Treatment of damage to good faith:
- If a Non-Controlling Interest (NCI) is based on the fair value of the identifiable asset: loss against parental income & amp; R/E
- If NCI is based on the fair value of the purchase price: the decrease is taken against the income of the subsidiary & amp; R/E
Intercompany interest reporting - investment in common stock
ownership 20% or less - Investment
When a company buys 20% or less of the outstanding common stock, the effect of the purchasing company on the acquired company is insignificant. (APB 18 determines the conditions under which ownership is less than 20% but there is significant influence).
The purchasing company uses a cost method to account for this type of investment.
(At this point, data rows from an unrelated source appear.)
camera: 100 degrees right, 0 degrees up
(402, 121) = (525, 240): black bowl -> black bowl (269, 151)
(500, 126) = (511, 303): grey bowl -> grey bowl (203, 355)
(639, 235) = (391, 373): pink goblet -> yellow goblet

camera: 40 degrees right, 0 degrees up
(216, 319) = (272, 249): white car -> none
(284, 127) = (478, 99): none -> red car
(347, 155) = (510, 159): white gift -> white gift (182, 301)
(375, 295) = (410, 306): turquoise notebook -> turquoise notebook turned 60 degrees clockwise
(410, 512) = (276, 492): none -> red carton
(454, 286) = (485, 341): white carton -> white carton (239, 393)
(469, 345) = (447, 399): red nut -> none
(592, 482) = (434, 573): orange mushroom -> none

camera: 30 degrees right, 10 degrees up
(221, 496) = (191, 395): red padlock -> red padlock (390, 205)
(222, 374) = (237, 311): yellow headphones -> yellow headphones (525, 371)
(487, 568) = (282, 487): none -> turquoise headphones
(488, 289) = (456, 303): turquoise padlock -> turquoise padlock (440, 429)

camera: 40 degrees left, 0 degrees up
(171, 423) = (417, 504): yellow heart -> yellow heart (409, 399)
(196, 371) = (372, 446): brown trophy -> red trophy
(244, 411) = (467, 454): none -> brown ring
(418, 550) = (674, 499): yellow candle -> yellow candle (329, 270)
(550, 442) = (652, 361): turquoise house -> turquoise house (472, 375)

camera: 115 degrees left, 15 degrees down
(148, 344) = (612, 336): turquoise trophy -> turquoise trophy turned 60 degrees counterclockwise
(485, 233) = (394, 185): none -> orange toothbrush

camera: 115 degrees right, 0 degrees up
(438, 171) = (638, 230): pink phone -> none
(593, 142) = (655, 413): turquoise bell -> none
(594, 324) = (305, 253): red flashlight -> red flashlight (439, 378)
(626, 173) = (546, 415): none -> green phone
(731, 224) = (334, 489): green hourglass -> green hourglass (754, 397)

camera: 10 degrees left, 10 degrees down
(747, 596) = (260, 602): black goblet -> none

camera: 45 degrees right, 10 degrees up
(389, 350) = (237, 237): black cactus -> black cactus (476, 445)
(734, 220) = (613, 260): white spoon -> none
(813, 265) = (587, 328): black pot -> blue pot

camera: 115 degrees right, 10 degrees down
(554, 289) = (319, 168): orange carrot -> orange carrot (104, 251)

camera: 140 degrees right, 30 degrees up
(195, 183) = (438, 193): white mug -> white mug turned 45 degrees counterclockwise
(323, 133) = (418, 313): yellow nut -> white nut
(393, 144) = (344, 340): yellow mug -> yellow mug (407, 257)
Under the cost method, the investment is accounted for at the time of purchase. The Company does not require any entry to adjust the balance of this account unless investment is deemed disturbed or there is a liquid dividend, both of which reduce the investment account.
Freeze dividends : Liquidate dividends occur when an excess of dividends is announced on the profits of the acquired company from the date of acquisition. Dividends are usually recorded as dividend income whenever they are declared.
Loss loss : Impairment losses occur when there is a decrease in the value of the investment other than temporary.
20% to 50% ownership - Partner company
When the amount of stock purchased is between 20% and 50% of the outstanding common stock, the effect of the purchasing company on the acquired company is often significant. The deciding factor, however, is a significant influence. If there are other factors that reduce the influence or if significant influence is attained on less than 20% ownership, the equity method may be appropriate (FASB 35 interpretation (FIN 35) highlights the circumstances under which investors can not exercise significant influence).
To take into account this type of investment, the purchasing company uses the equity method. Under the equity method, the buyer records his investment at the original cost. This balance increases with the income and decrease of dividends from subsidiaries that increase to buyers.
Treatment of Purchase Differentials : At the time of purchase, the difference in purchases arises from the difference between the investment cost and the book value of the underlying asset.
The difference in purchases has two components:
- The difference between the fair market value of the underlying asset and the value of the book.
- Goodwill: the difference between the investment cost and the fair market value of the underlying asset.
Differences in purchases should be amortized over their useful life; however, the new accounting guidance states that goodwill is not amortized or reduced to permanent disability, or the underlying asset is sold.
Over 50% ownership - Subsidiary
When the amount of stock purchased is more than 50% of the outstanding common stock, the purchasing company has control over the company being acquired. Control in this context is defined as the ability to guide policy and management. In this type of relationship the controlling company is the parent and the controlled company is a subsidiary. Parent companies need to issue consolidated financial statements at the end of the year to reflect this relationship.
The consolidated financial statements show parents and subsidiaries as a single entity. Throughout the year, the parent company may use the equity or cost method to account for its investment in a subsidiary. Every company keeps books separate. However, at the end of the year, consolidated paperwork is prepared to combine separate balances and to eliminate intercompany transactions, shareholder equity of subsidiaries and parent investment accounts. The result is a set of financial statements that reflect the financial results of the consolidated entity. There are three forms of combination: 1. Horizontal integration: is a combination of companies in the same line of business and market. 2. Vertical integration: is a combination of firms operating in different stages of production or distribution but respectively or both. 3. Conglomeration: is a combination of companies with unrelated and diverse product or service functions, or both.